Find a DRIP calculator online, put your downpayment on the car in as your principal and your monthly payments in as monthly contributions. Then run the calculator for 5-7 years or the life of your car loan. In 5 years your lexus would be worth half what it is now, but your stock portfolio will be close to $50,000 and growing.


----------



## dude_smile

I have took some time to think about the vehicle purchase, and looked at the DRIP calculator and decided that a vehicle purchase would not be in my interests to purchase with my long term goals in mind. 

With this, I have approximately 15 xxx that I could invest. I am looking to hold onto 5000 of that, as well as the 5000 I have in my chequings account. I have recently opened a RRSP that is going to withdraw from my paychecks, however I am having some trouble deciding what I should do with my current cash. I am contemplating between using my cash from my TFSA and invest into TD E-Series, or potentially into some stocks. I don't like the returns on the GICs I was offered, as my PC financial high interest account gathers me only a little less return. 

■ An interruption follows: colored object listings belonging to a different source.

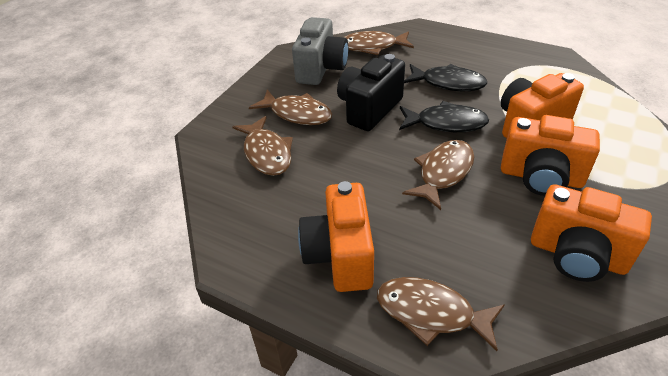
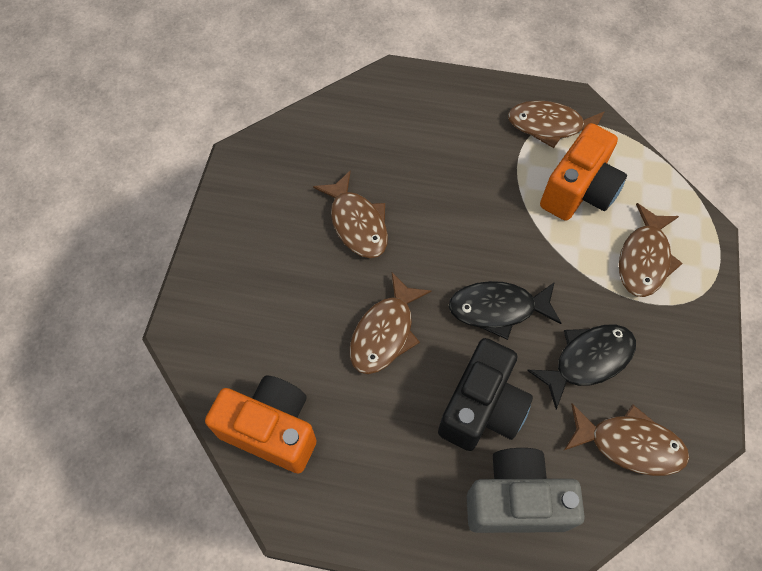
orange camera: 4 -> 2

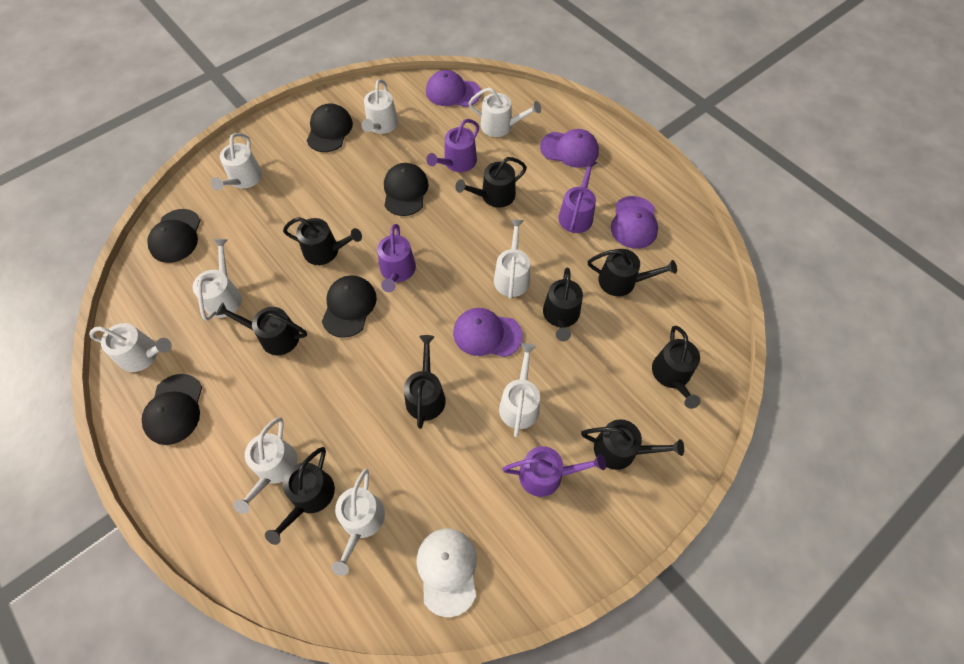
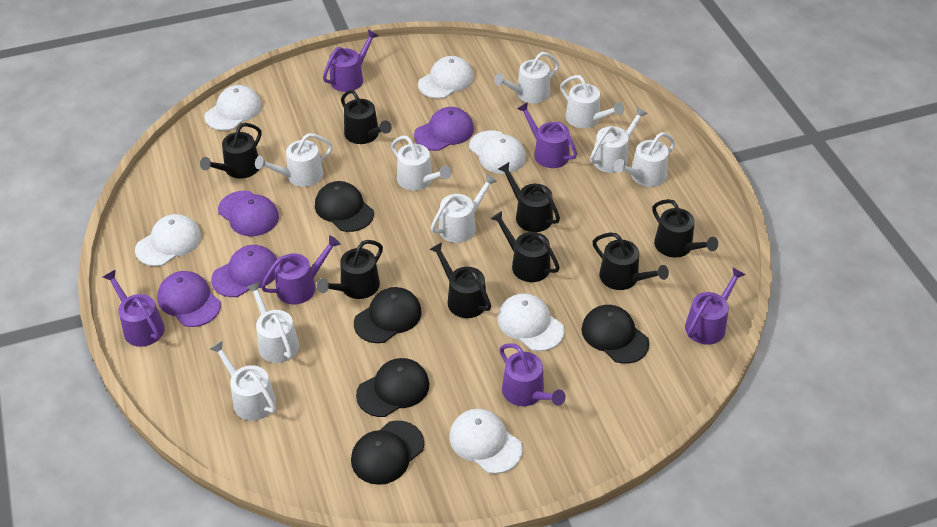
black watering can: 9 -> 8
purple watering can: 4 -> 6
white cap: 1 -> 6

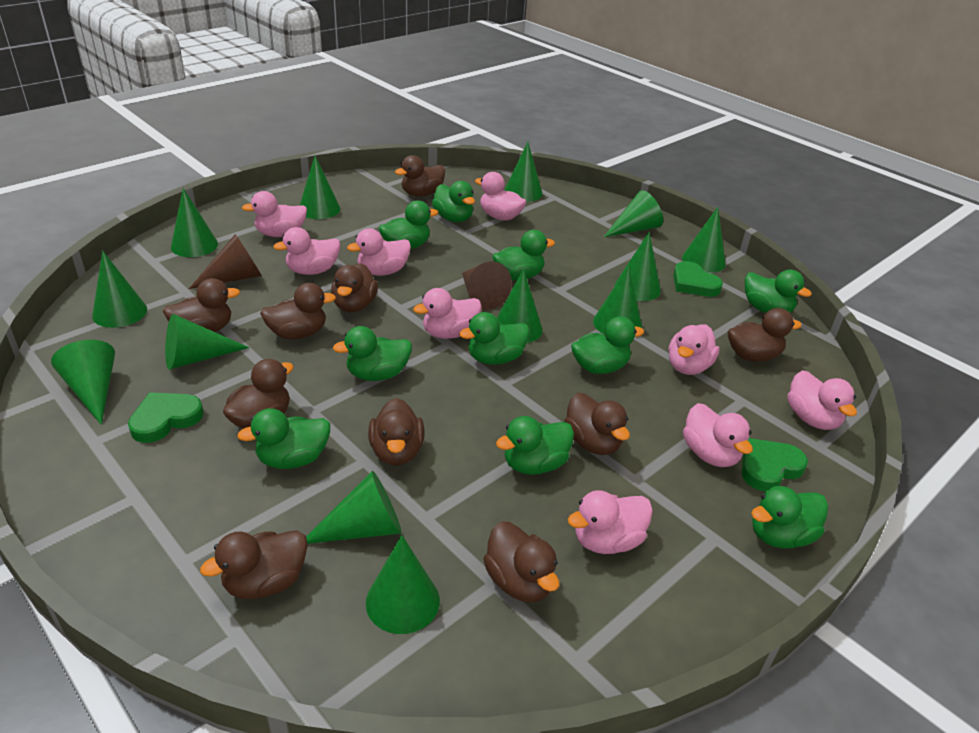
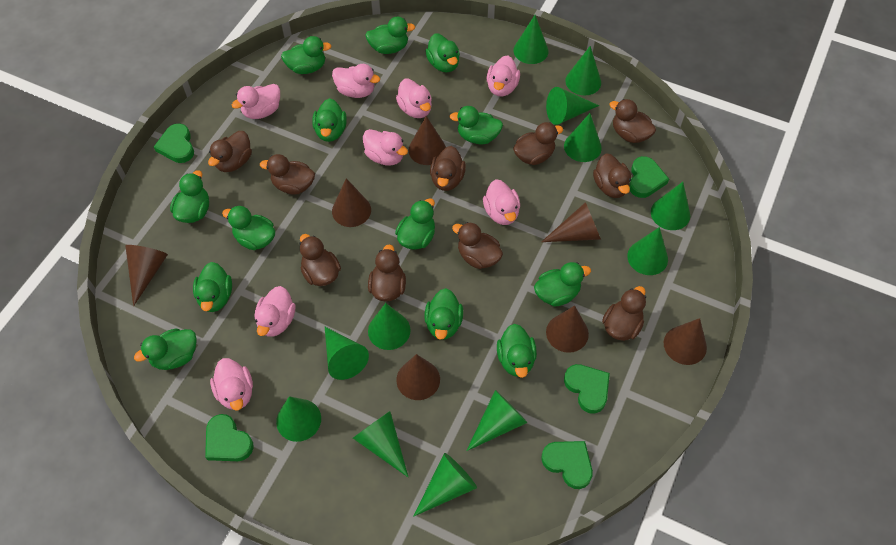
brown cone: 2 -> 7
green cone: 13 -> 12
green duck: 10 -> 13
green heart: 3 -> 5
pink duck: 9 -> 8

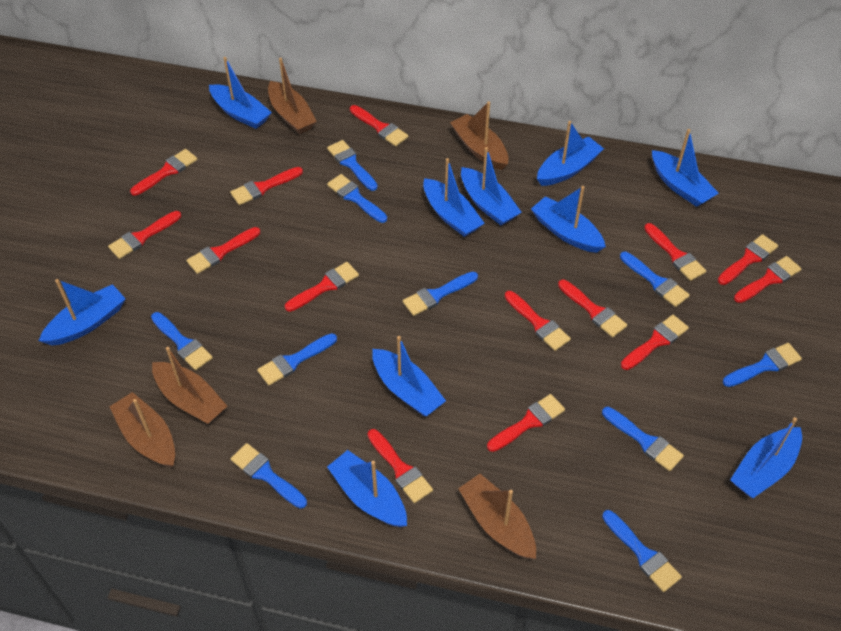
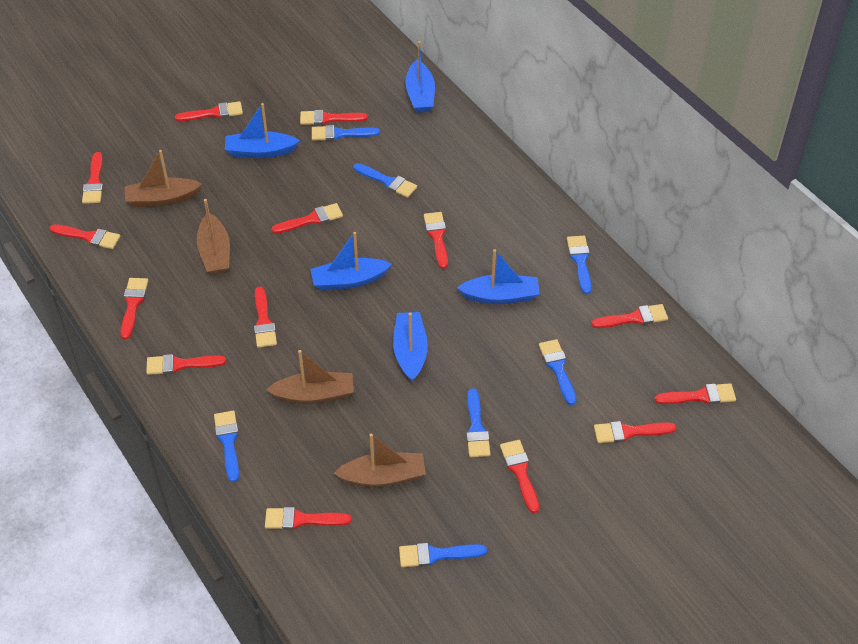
blue boat: 10 -> 5
blue brush: 10 -> 7
brown boat: 5 -> 4

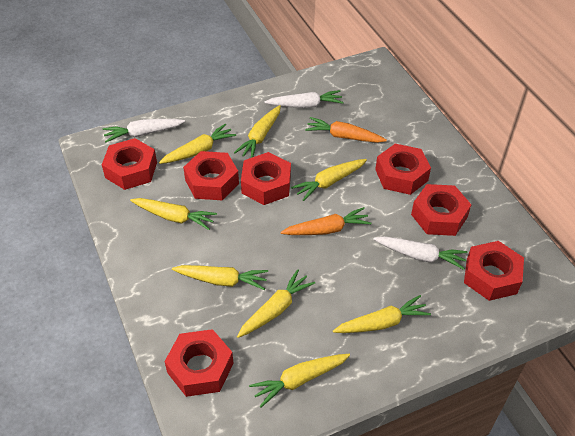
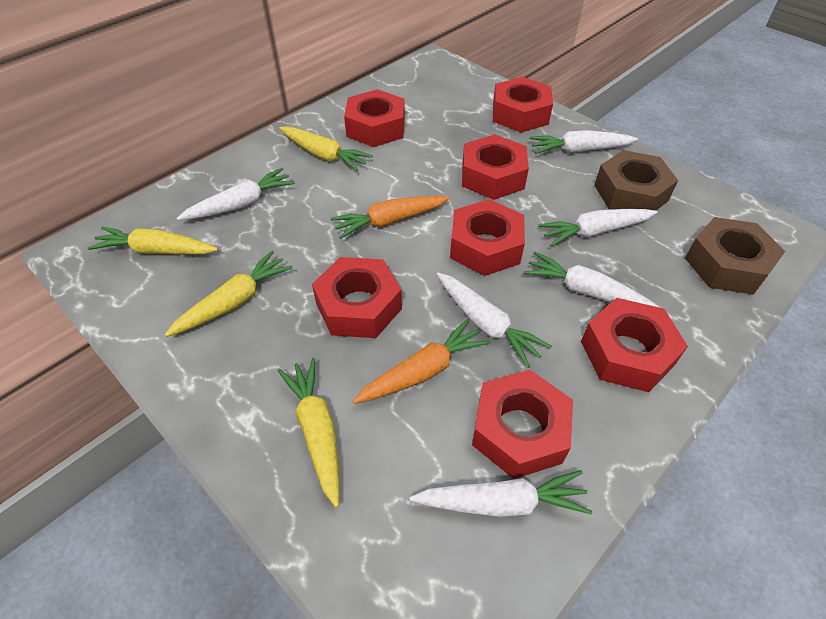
brown nut: 0 -> 2
white carrot: 3 -> 6
yellow carrot: 8 -> 4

What are your thoughts, keeping in mind that I would like to purchase a town home or condo in the next 3-5 years. My uncle suggested that because I have a defined benefit package with the government and a very stable job, that I could take some risk in my investments. I am fairly new at this and would love any feedback.


----------



## the-royal-mail

I feel that if you are going to need the money within 3-5 years that you should NOT concern yourself with investing at this time. You certainly seem to be off to a good start and I do understand your desire for that car. I disagree with buying RE but if that's what you really want to do then you may as well just keep your cash in GICs for the next few years. You will be going through a lot of changes and will need those funds. The time horizon is too short and you could end up selling your investments at a loss if the market is down at the time you want to buy house in 3-5 years. Cash balance in TFSA pays 1-3% depending on who you are with and the money can be accessed at any time without penalty.


----------



## MoneyGal

What he said. If you want or think you might need the funds in five years or less, these are not "investments" and should not be exposed to market risk.


----------



## andrewf

+1 on saving in GIC or savings account. Use RRSPs (up to $25k) and TFSA, and just hold GICs/savings. Especially if you want to buy a house ASAP.


----------



## dude_smile

@the royal mail, why do you disagree with buying real estate? is this a general belief you have or one for my situation?


----------



## the-royal-mail

I generally advise against buying RE when the threads are from young, single people who are just getting started. In other cases the individual seems very hot and bothered to do it as some sort of fail-safe investment. I believe your case is the former. I think everyone should move their way up. In your case at 24 it is a high time to move out on your own but that doesn't mean you need to jump head first into a locked-in RE situation. I believe you should start out by trying to find yourself a nice apt somewhere and then work your way up. Housing costs are at historically high levels right now and most of that money is going to pay property taxes, condo fees, RE fees of 4-6% when you sell, land transfer tax and on and on. You would be feeding those middlemen and end up with empty pockets at the end of the month. It's either pay them or pay a LL and since it is harder and more costly to get out of RE when you need to move/sell, in your situation it is better to start out with something that doesn't have you quite so tied down.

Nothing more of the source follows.